Crítica publicada na Revista Crescer
Por Dib Carneiro Neto – São Paulo – 04.11.2016
Assim é o poético espetáculo ao ar livre Fósforos, Nuvens e Passarinhos, do grupo Teatro da Travessia, com direção da convidada Simone Grande.
As tardes de domingo não têm sido as mesmas no Parque da Água Branca, em São Paulo, no bairro de Perdizes. Meninos e meninas, vindos das mais variadas partes do mundo, correm por entre as galinhas e os pássaros do parque paulistano, contando ao público suas duras histórias de vida e de sonhos roubados. Eles são os personagens da linda peça itinerante Fósforos, Nuvens e Passarinhos, apresentada ao ar livre – e grátis – pelo grupo Teatro da Travessia, que está comemorando, com esse espetáculo de criação coletiva, seus 10 anos de trajetória. Eles se definem como um “coletivo paulistano de teatro de pesquisa, fundado em 2006 pelos atores Francisco Wagner, Lígia Borges, Roberta Stein e Paulo Arcuri”.

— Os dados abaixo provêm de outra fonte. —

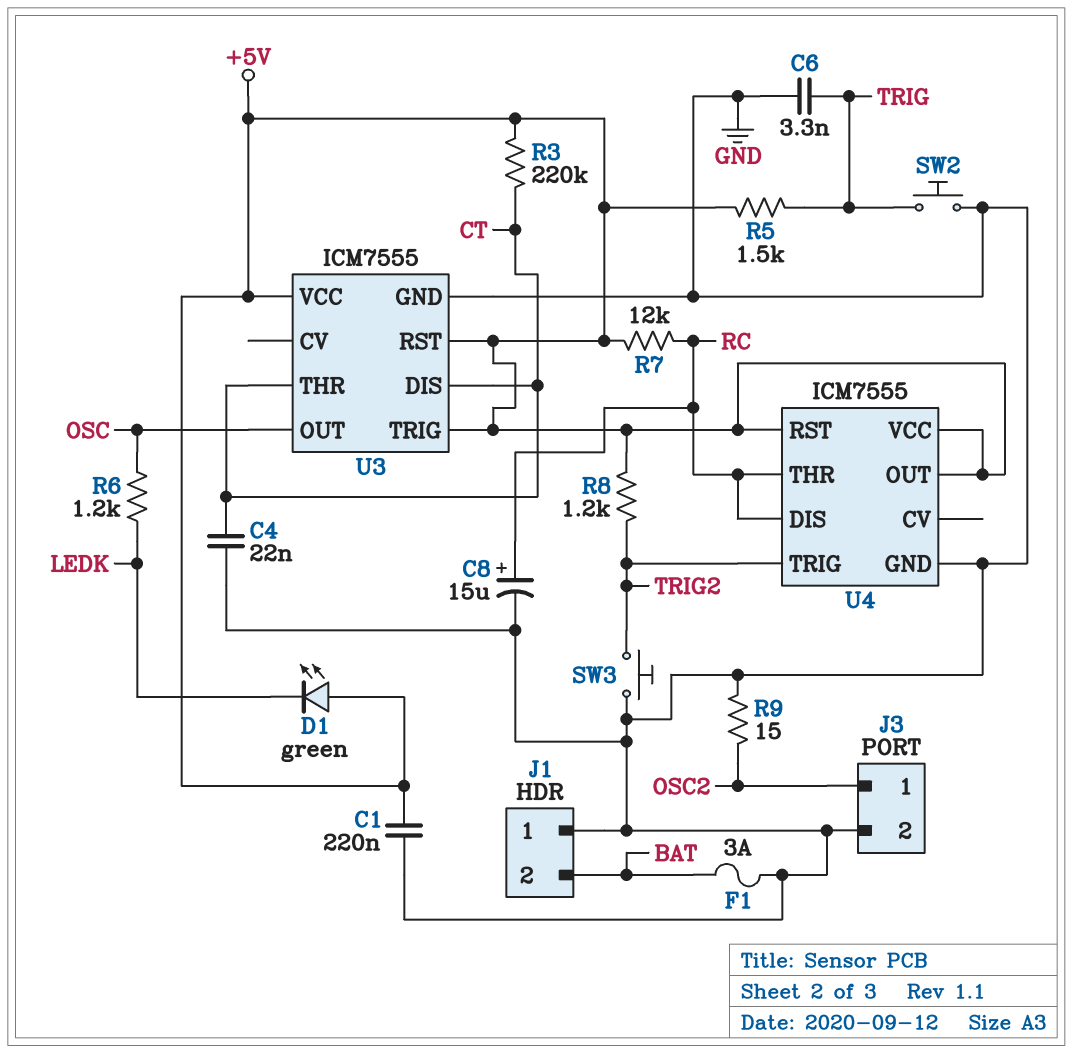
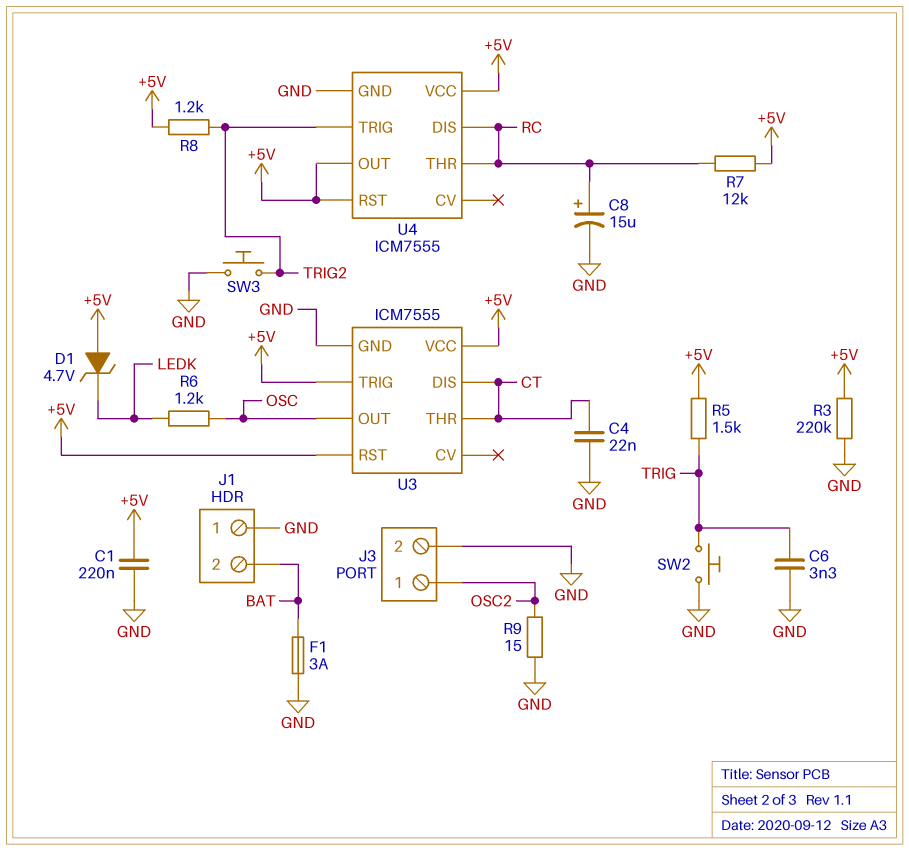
D1: LED green (A +5V, K LEDK) -> zener 4.7V (A +5V, K LEDK)
R3: 220k (+5V, CT) -> 220k (+5V, GND)

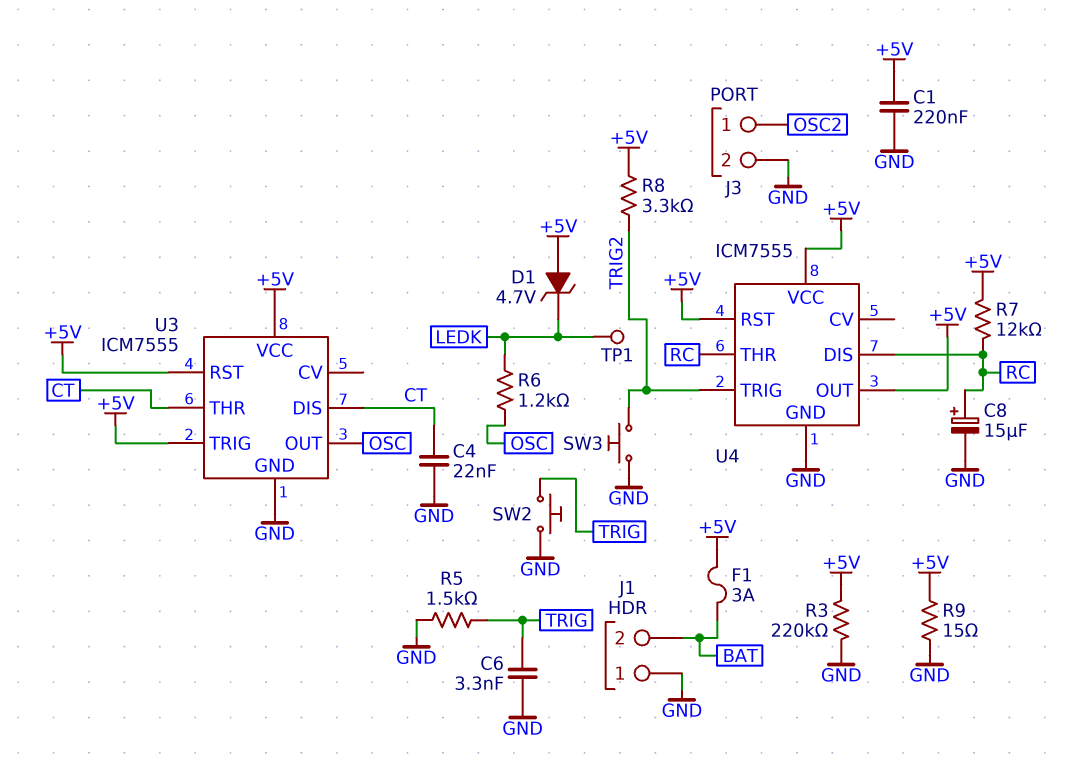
F1: 3A (BAT, GND) -> 3A (+5V, BAT)
R5: 1.5k (+5V, TRIG) -> 1.5k (GND, TRIG)
R8: 1.2k (+5V, TRIG2) -> 3.3k (+5V, TRIG2)
R9: 15 (GND, OSC2) -> 15 (+5V, GND)
TP1: none -> test point (LEDK)

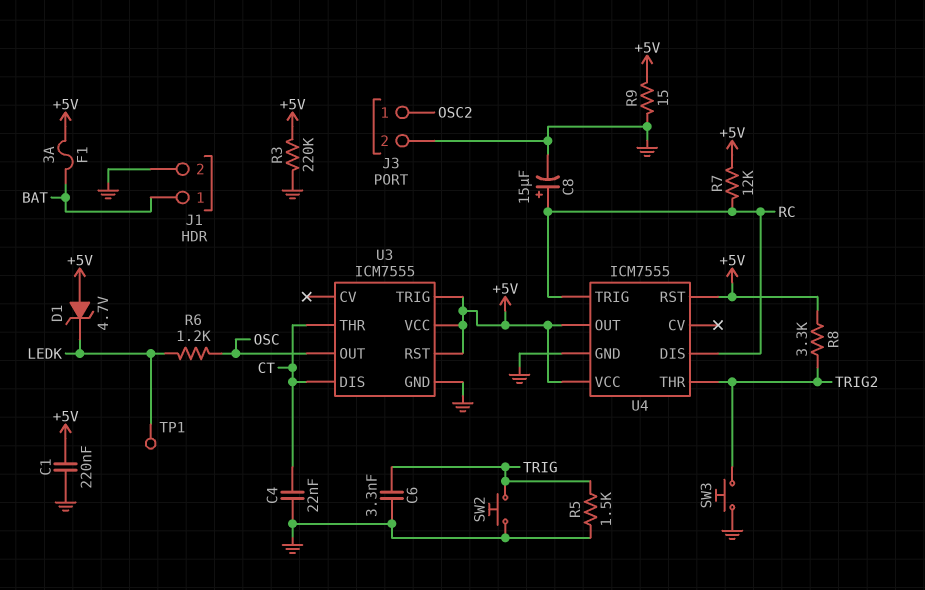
J1 pin 1: GND -> BAT
J1 pin 2: BAT -> GND
U4 pin THR: RC -> TRIG2
U4 pin TRIG: TRIG2 -> RC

Com esse projeto, o grupo foi contemplado pelo 3.º Prêmio Zé Renato, da Secretaria Municipal de Cultura de São Paulo, e convidou para a direção a talentosa Simone Grande, do grupo As Meninas do Conto. Acerto total. A sensibilidade da tarimbada diretora transparece a cada momento. Tudo é muito ‘à flor da pele’, muito tocante. O elenco do Teatro da Travessia está sensacional. Não é fácil dominar o público ao ar livre. Eles todos têm jogo de cintura, versatilidade, talento para improvisar e respeito pela proposta cênica ritualística. Interpretam olhando no olho das crianças no parque – e isso é fundamental ao ar livre, já que motivos para dispersão não faltariam dentro de um lugar aberto. Fiquei fascinado pela segurança e envolvimento de todo o elenco: Bruno Cordeiro, Fernanda Stein, Francisco Wagner, Heidi Monezzi, Lucélia Machiavelli e Roberta Stein.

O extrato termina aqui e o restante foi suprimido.